During an e-commerce request, the client asks the server to run an ISAPI application residing on the server, as well as negotiate a secure link using 128-bit SSL. The ISAPI dynamic executable creates HTML response data, which the server returns to the client.

Again, because the executable runs on the server, it uses the server's processing resources. The act of encoding and decoding secure communications also increases the load on the server's processors. E-commerce pages are like the check-out pages on e-commerce Web sites: The credit card transactions are secure, while the graphics and inventory computations are handled by static and dynamic content, respectively.

On our standard E-Commerce tests, 8 percent of the Web requests are secure and about 90 percent are static requests. Since SSL transactions heavily stress the CPU memory subsystem, we limited each client to one thread during e-commerce testing. On all three WebBench tests, about 2 percent of the load simulates Type 404 "Page not found" errors.

Considering what powerhouses these dual-Xeon servers are, we stressed them more than the other servers we've tested.

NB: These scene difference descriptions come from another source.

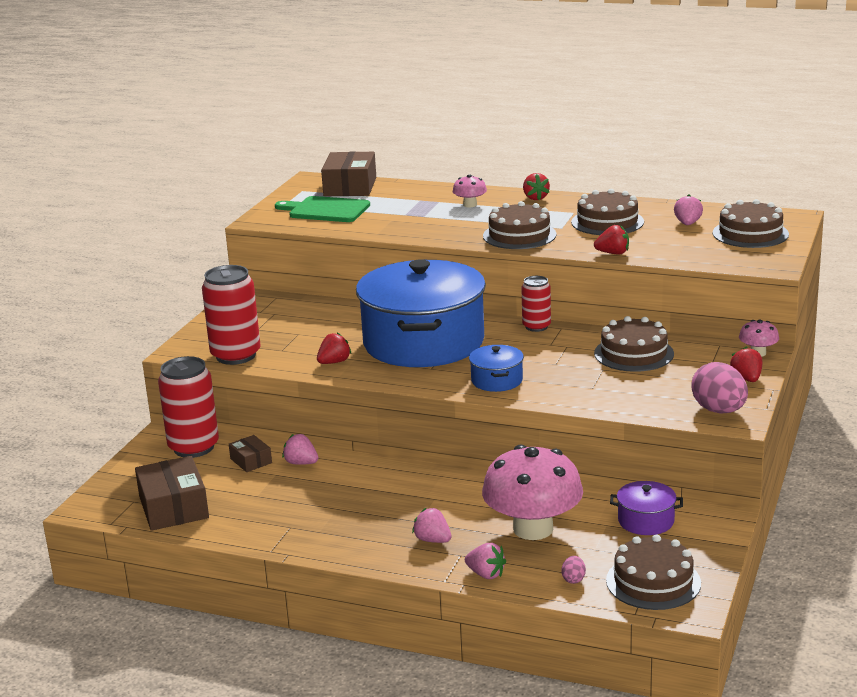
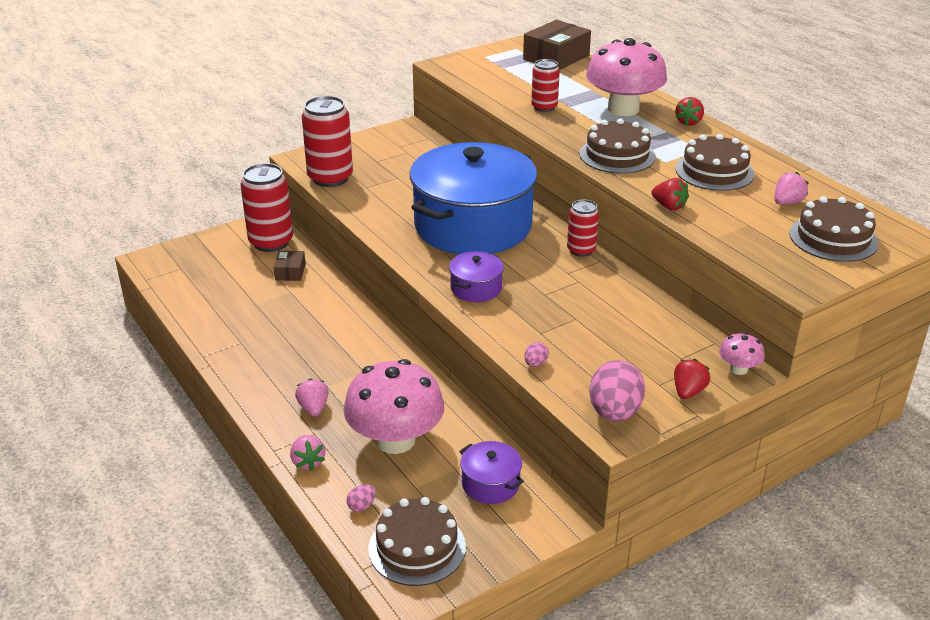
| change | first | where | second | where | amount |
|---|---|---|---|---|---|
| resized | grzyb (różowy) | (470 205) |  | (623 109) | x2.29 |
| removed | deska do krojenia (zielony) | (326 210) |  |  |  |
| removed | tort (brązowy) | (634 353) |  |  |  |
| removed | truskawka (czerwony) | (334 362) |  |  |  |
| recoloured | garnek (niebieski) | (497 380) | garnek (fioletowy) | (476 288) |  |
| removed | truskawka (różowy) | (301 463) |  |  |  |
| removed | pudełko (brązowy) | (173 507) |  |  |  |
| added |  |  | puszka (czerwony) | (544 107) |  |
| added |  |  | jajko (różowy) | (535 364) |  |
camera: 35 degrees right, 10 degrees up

We increased the number of engines running on each client to four. The clients themselves were not stressed beyond 20 percent CPU utilization during testing.

Keep in mind that because we used a slightly different testing methodology for this story, the WebBench E-Commerce numbers are not comparable to numbers we've run in previous issues. But since the static and dynamic ISAPI methodologies have not changed, the Static and Dynamic WebBench numbers can be compared with results in this past year's server reviews.

NetBench 7.0.2 measures how well a file server handles file I/O requests from 32-bit Windows systems. The clients pelt the server with requests for network file operations. Each client tallies how many bytes of data it moves to and from the server and how long the process takes. The client uses this information to calculate its throughput for the test mix. NetBench adds all the client throughputs together to produce the server's overall throughput in megabits per second. NetBench replicates the network traffic associated with file and print server use.